- 503 Okunma
- 0 Yorum
- 0 Beğeni
BU DA BÖYLE BİR MACERA
Maceraperestlik parayla pulla değil ya...hatırı sayılır cinsten sıcağı olan bir gündü...kafadar dört arkadaş karar verdik serpme ile balık avına gitmiye... ikâmet ettiğimiz çivardan bir hayli uzakta bulunan, içersine çağlıyan’ın döküldüğü derin bir gölet idi bu teşrif buyuracağımız yer...müze müdürü arkadaşımız keşfetmiş daha önceleri orasını...hayli bol ve iri balıklar çıkıyormuş...gerekli hazırlıklarımızı palas pandıras yaptıktan sonra atladık motorsikletlere...bende o tarihte, kaçakçıların kullandığı, rus malı azman bir motorsiklet vardı; çalıştığı zaman yerleri zıngıldatan, kocaman cantlarıyla çamurluklar arası bir kilometre boyutunda ve pulluk bağladığında sürmem- çekemem demiyen cinsten yemini fazla almış heybetli bir devasa...
Önümüzden kekliklerin uçuştuğu, etrafı derin uçurumlarla dolu kıvrımlı yolları geçtikten sonra U dönüşü ile tali bir yola girdik. İçersinden geçeceğimiz köyün yolu idi bu... yaşadığımız yerin sınırları içersinde değildi bu köy... biraz ilerledik, ne görürsün ; yolun sağında kocaman bir levha ve üzerinde de üstüne basa basa yazılmış canımızı sıkan bir yazı :
’...........sınırları içersinde her nevi avcılık yasaktır’ !... moralimiz denizde kaybolmuş kaptan oldu... gel de neşe ile avaz avaz , ünliye-ünliye telgrafın tellerini söyle şimdi... sekiz on metre gidiyoruz yine aynı levhalar yine aynı yazılar... ’ ..........sınırları içinde her nevi avcılık yasaktır!...’ bir şeye yasak denildimi benim isteğim hemen kırılır zaten...söylene söylene yolumuza devam ettik... yamacı çıktıktan sonra düzlük bir alan başlıyordu...köyün kurulduğu konum burasıydı... tam o kısma vardığımızda, onbeş- yirmi metre uzağımızdaki köy kahvesinin halkı hep birlikte ayağa kalkıp bağırarak durmamızı söylediler... durduk; gelişleri hiç te dostça değildi...
_ Nereye gidiyonuz böyle, dedi içlerinden birtanesi.

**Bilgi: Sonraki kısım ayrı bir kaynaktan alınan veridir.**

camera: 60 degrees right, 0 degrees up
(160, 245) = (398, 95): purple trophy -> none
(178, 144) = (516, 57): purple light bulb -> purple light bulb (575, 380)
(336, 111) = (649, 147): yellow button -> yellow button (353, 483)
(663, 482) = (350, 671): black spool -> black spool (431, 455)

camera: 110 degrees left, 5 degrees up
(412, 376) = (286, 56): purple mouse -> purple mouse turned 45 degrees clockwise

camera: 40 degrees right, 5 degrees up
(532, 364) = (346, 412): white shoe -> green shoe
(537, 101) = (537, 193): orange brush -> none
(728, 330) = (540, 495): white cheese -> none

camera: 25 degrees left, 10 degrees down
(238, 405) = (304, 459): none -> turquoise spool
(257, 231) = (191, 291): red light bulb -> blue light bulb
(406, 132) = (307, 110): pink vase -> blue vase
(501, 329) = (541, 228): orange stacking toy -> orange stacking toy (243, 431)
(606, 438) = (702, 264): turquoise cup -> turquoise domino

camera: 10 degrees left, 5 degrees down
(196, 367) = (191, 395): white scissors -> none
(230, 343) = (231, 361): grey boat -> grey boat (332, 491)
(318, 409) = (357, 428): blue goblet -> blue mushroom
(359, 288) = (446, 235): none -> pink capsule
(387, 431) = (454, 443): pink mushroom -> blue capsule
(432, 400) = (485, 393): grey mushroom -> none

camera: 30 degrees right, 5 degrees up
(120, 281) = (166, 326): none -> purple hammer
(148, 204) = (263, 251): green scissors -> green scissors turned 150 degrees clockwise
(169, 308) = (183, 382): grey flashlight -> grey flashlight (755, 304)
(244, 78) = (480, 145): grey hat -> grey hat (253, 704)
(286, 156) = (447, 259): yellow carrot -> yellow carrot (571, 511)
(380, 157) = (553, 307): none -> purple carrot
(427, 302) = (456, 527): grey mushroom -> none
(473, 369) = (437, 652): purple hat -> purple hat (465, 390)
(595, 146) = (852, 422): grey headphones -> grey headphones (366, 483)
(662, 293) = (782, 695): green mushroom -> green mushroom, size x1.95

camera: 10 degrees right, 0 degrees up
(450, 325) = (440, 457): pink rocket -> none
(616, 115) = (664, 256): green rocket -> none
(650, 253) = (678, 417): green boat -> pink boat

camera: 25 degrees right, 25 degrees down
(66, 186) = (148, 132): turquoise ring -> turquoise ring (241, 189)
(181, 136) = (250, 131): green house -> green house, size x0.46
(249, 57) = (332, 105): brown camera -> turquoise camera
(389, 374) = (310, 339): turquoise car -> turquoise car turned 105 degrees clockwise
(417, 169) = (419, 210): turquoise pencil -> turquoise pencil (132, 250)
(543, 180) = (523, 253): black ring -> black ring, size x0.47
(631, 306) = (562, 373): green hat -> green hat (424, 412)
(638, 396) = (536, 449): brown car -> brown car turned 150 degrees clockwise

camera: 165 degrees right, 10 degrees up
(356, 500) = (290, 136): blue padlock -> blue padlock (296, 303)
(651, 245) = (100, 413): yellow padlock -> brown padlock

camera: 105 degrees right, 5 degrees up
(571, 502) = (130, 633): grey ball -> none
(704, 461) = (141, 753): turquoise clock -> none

Gerçi nereye gittiğimiz, motorsikletin arkasındaki tava’nın sapından belli idi...
_Şöyle bir gidiyoruz, dedim.
_Ne var o tarafta, ziyaret yerimi var! diye kükredi bir diğeri...
_Canım, dedim; gezme amacıyla şöyle bir gidiyoruz...
_Görmedinizmi o yol boyundaki levhaları! diye yaygara yaptı diğerinin diğeri... Birden bire benim kafamdaki şapka gökyüzüne fırladı :
_O levhalar üzerinde motorsiklet giremez diye bir şey yazmıyor! dedim...Elimde olmadan gayriihtiyari bağırmıştım böyle...
_ Siz de gidin bakalım ! dediler...
-Bizde gidiyoruz bakalım dedim... ve hızla sürdük motorları, köyü geçtikten sonra aşağıya doğru tekrar meyillenen tozu toprağa kattığımız engebeli dere yoluna... Bu kadar hiyanet insanlar görmedim... tarlalarında çalışanlara selâm veriyoruz, selâmlarımızı almıyorlar...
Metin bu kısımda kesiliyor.